IL CASO . A riportare l'attenzione sul tema è stato Babù, ex pupillo di Zeman preso dalla Roma solo per liberare uno "slot" al colpo Gervinho. Ma non è un caso isolato e la ragione è semplice: è la norma a permettere la scappatoia. E i club ne approfittano

di Stefano Rizzato

Per qualcuno è una norma discriminatoria. Per altri un giusto freno all'invasione di stranieri che penalizza i vivai e i giovani italiani. Di certo è la regola più aggirata del calciomercato di casa nostra. E anche una delle più difficili e articolate, come si vede nel comunicato relativo alla stagione ormai alle porte.

Quello che conta, in sintesi, è che ogni club che ha già due o più giocatori extracomunitari in rosa può acquistarne di nuovi (fino a un massimo di due), solo in due casi:
1. se il nuovo acquisto va a sostituire un giocatore extracomunitario in rosa che viene ceduto all'estero
2. se un giocatore extracomunitario in rosa acquisisce cittadinanza europea.

Una norma dettata dalle leggi non sportive ma nazionali e in particolare dalla Bossi-Fini, che regola i flussi migratori verso l'italia. Il problema è che tra i meandri della regola c'è anche la scappatoia: limiti e vincoli non si applicano ai giocatori extracomunitari che già giocano in Italia. Che così diventano "merce" pregiata.

Ecco allora la Roma acquistare l'ex Lecce Babù dalla Paganese, ma solo per spedirlo all'estero e far posto al colpo Gervinho. Stesso identico escamotage usato per avere Maicon, "smarcato" grazie all'acquisto e all'immediata cessione di Amara Konaté. Chissà a quanti altri toccherà la stessa sorte.

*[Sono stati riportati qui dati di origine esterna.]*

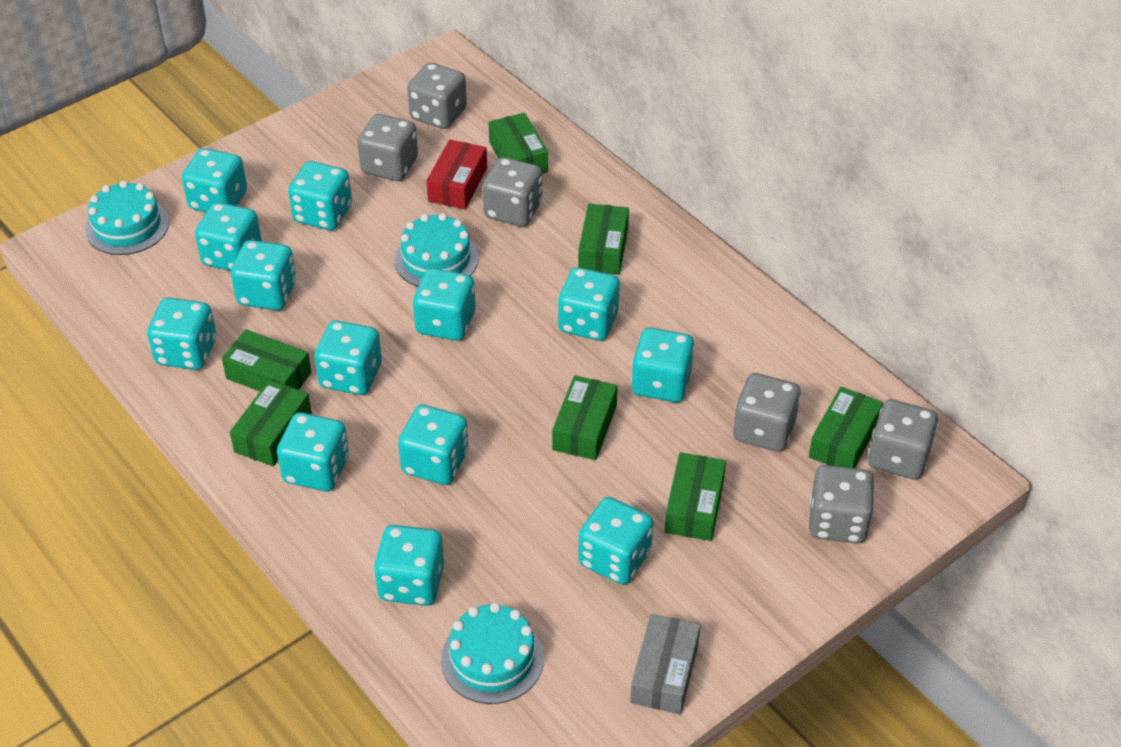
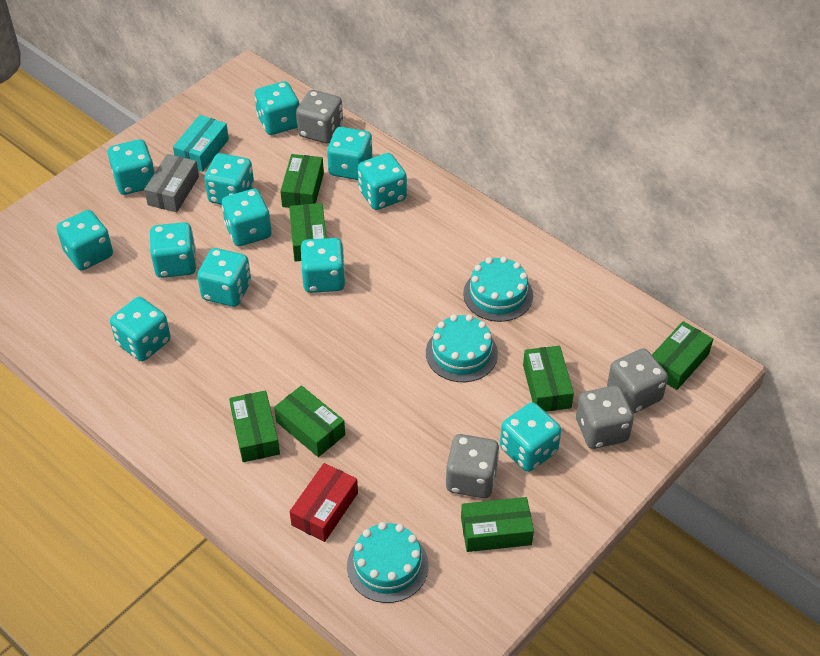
grey dice: 6 -> 4
turquoise box: 0 -> 1
turquoise dice: 13 -> 12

La pratica, va detto, è perfettamente lecita e non è nemmeno una novità del mercato 2013 visto che ci stati casi anche negli anni passati. Di certo in casa Aic non sono molto contenti e Tommasi ha più volte espresso tutta la sua contrarietà. Ma finché le norme sono queste, sarà difficile che i club rinuncino alla scappatoia.

Intanto, anche più in generale, la situazione extracomunitari ha finito per influenzare il mercato. Spesso, la scelta di confermare, svincolare o cedere un giocatore dipende molto anche dal passaporto. Lo sa bene l'uomo promozione del Carpi, Kabiné, ritrovatosi svincolato proprio per liberare il solito slot. Ma vale anche per altri casi, come la cessione di Taiwo, sacrificato dal Milan anche per fare spazio al possibile arrivo di Honda.